Beckett es demasiado astuto para ser más preciso, pero en la escenificación que se hizo en 2007 en el National Theatre, en la que Fiona Shaw interpretó el papel de Winnie, se daba a entender que se trataba de un paisaje posnuclear y viendo en el The Young Vic a a Juliet Stevenson semienterrada bajo una avalancha de pizarra, da la impresión de que podría ser la víctima, entre otras cosas, de un profundo cambio climático.


5. R.U.R. «RUR» (1920) por Karel Čapek

Nunca he visto esta famosa obra del escritor checo Čapek, pero, sin duda, merece un lugar en cualquier lista de obras distópicas.
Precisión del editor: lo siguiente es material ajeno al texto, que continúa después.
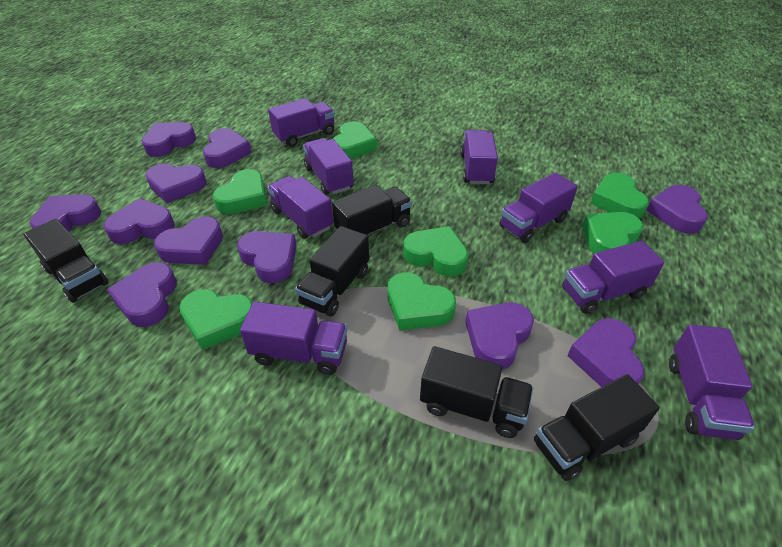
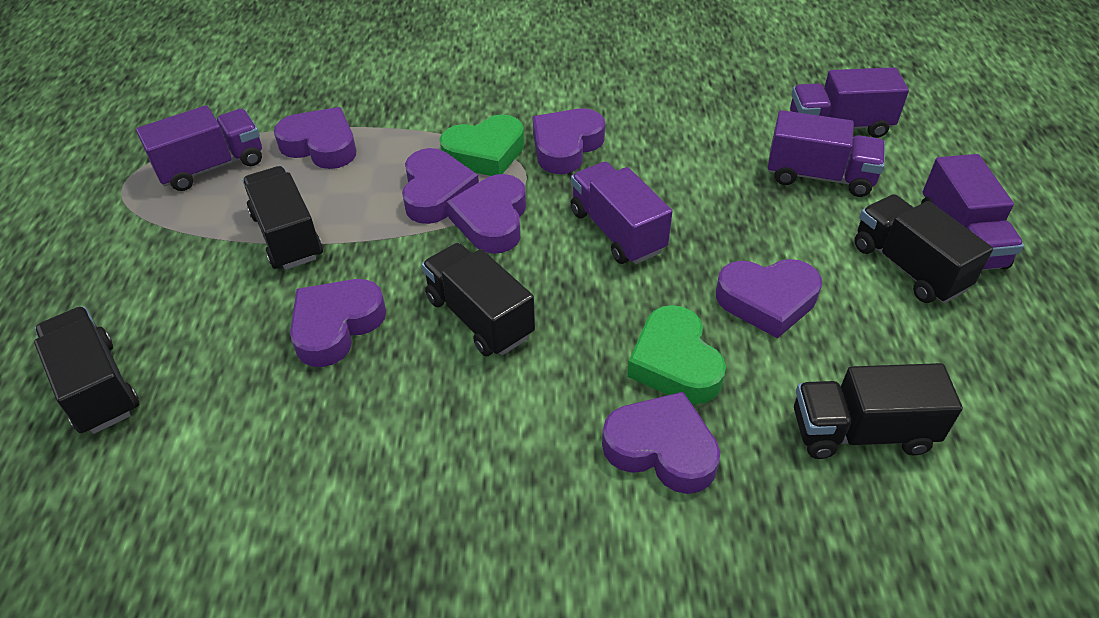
green heart: 7 -> 2
purple heart: 11 -> 7
purple truck: 8 -> 5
En primer lugar introdujo el término «robot» en el lenguaje cotidiano (el acrónimo al que hace referencia el título es la abreviatura de Robots Universales Rossum), pero es, además, la decana de todas las obras de teatro, películas y novelas que plantean preocupación por el poder de la inteligencia artificial.

La trama discurre en «una isla remota en el futuro» donde los robots asesinan a todos los seres humanos menos uno para luego tratar, desesperadamente, de reproducirse, descubriendo en el proceso que tienen también el poder amare y procrear. ¿No sería estupendo, al menos por una vez, tener la oportunidad de echarle un vistazo a esta pionera obra distópica?